DNS troubleshooting for Kubernetes applications with Calico DNS dashboards

Within Kubernetes, the Domain Name System (DNS) plays a pivotal role in facilitating service discovery, allowing pods to effectively locate and interact with other services within the cluster. For organizations transitioning their workloads to Kubernetes, establishing connectivity with services external to the cluster is equally important.

In this context, DNS serves the crucial purpose of resolving external service names to their respective IP addresses.The DNS functionality in Kubernetes is typically implemented using a set of core-dns pods that are exposed as a service called kube-dns.

By default, Kubernetes does not provide DNS troubleshooting tools or dashboards, which means that Kubernetes administrators must rely on solutions such as Calico to fulfill this requirement.

In this blog post, we will explore the utilization of Calico dashboards to gain a comprehensive overview of DNS within a Kubernetes cluster.

Both Calico Enterprise and Calico Cloud offer a pre configured DNS Dashboard, as well as the flexibility for users to create their own custom DNS Dashboards.

DNS logs

Before we explore the DNS Dashboard, it is important to understand the origin of the information that is presented within the dashboard. Calico improves visibility and monitoring capabilities in Kubernetes clusters by deploying agents on every node.

These agents actively observe DNS requests and responses, capturing and logging the data in a dedicated location: /var/log/calico/dnslogs on the respective nodes.

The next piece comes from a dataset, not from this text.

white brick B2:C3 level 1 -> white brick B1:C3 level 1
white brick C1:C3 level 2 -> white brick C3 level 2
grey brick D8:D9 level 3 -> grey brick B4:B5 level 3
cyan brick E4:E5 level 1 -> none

Alongside the DNS monitoring agents, Calico also installs a log shipping agent (fluentd) on each node. This fluentd agent enables the secure transfer of DNS logs from the nodes to a centralized Elasticsearch instance, ensuring centralized and efficient log management (DNS Dashboard).

DNS Dashboard

Calico Enterprise and Calico Cloud both offer a comprehensive DNS dashboard used to gain deeper insights into the DNS traffic within your environment.

Fig 1: Default DNS Dashboard

Calico provides a pre-built DNS dashboard (shown above) that presents a comprehensive overview of the DNS statistics for the cluster. This dashboard enables DevOps and application teams to quickly identify DNS health and performance issues. The dashboard offers various analytics, including:

  • Grouping DNS requests by the type of requested resource record.
  • Identifying DNS response codes to distinguish successful and erroneous DNS resolution attempts.
  • Monitoring external domain resolution to track connections to services outside the cluster.
  • Analyzing the rate of DNS queries to identify potential performance bottlenecks.
  • Measuring DNS response latency to pinpoint application performance issues.

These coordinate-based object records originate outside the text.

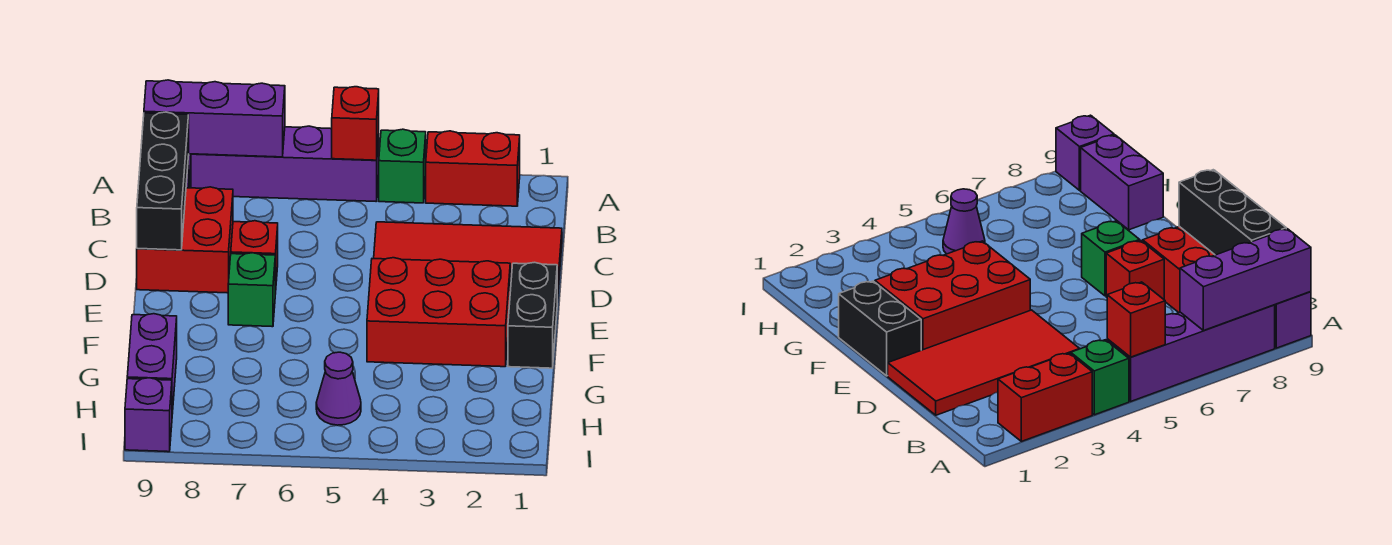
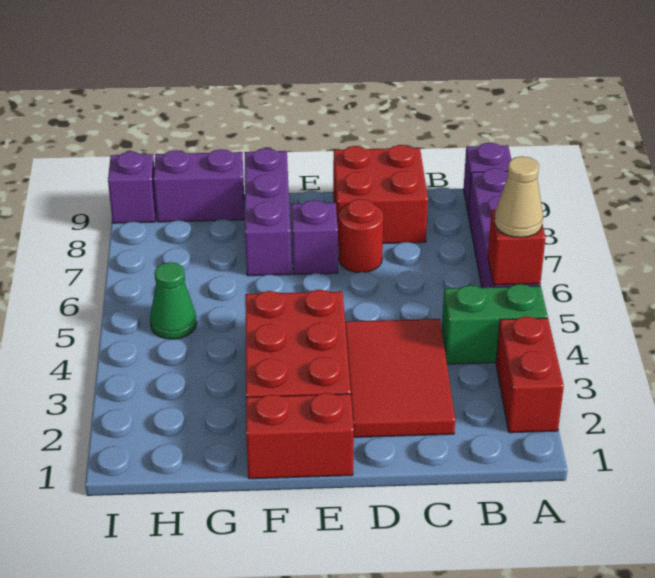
green brick A4 level 1 -> green brick A4:B4 level 1
none -> tan cone A5 level 3
purple brick A7:A9 level 2 -> purple brick F7:F9 level 1
black brick B9:D9 level 2 -> none
red tile C1:D4 level 1 -> red tile C2:D4 level 1
red brick D7 level 1 -> red round brick D7 level 1
black brick E1:F1 level 1 -> red brick E1:F1 level 1
green brick E7 level 1 -> purple brick E7 level 1
purple cone H5 level 1 -> green cone H5 level 1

With these analytics, the Calico DNS dashboard empowers teams to efficiently monitor and troubleshoot DNS-related aspects of their applications and infrastructure.

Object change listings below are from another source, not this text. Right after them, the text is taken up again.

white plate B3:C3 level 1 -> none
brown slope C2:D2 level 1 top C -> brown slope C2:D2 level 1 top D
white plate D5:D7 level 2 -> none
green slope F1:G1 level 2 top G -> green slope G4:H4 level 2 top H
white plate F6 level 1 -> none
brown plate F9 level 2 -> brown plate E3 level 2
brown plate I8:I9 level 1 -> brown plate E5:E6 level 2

Below is an illustration of a DNS dashboard for a Pod named “multi” that established a connection to www.microsoft.com. From within this Pod, we also attempted to connect to www.tigera.io and microsoft.com. However, both of these attempts failed due to a Calico DNS Policy in effect, which permits this pod access only to www.microsoft.com.

You can find more information about Calico DNS Policy here.

Other information we can find in this Dashboard:

  • Total DNS requests
  • DNS Responses
  • DNS Internal/External Queries
  • DNS Latency
  • DNS Internal/External Queries by Service
  • DNS Responses by Service

Fig 2: DNS Dashboard with filter on “multi” pod

For example, if there is a Kubernetes service failure you can determine which service was queried, and can then further explore that service. The categorization of queries and replies by service significantly streamlines the troubleshooting process, expediting the resolution of issues.

Customization options

Calico offers the possibility to optimize your DNS configuration, with these options:

DNS Trusted Servers

By default, Calico trusts the Kubernetes cluster’s DNS service (kube-dns or CoreDNS). To change the default DNS trusted servers you can use Felixconfiguration to specify Trusted DNS servers.

For host endpoints you will need to add the IP addresses that the cluster nodes use for DNS resolution.

DNSExtraTTL

Another way you can enhance your DNS configuration is by utilizing the “DNSExtraTTL”. It’s worth noting that many applications tend to overlook the DNS Time-to-Live (TTL). This is where the usefulness of DNSExtraTTL becomes apparent.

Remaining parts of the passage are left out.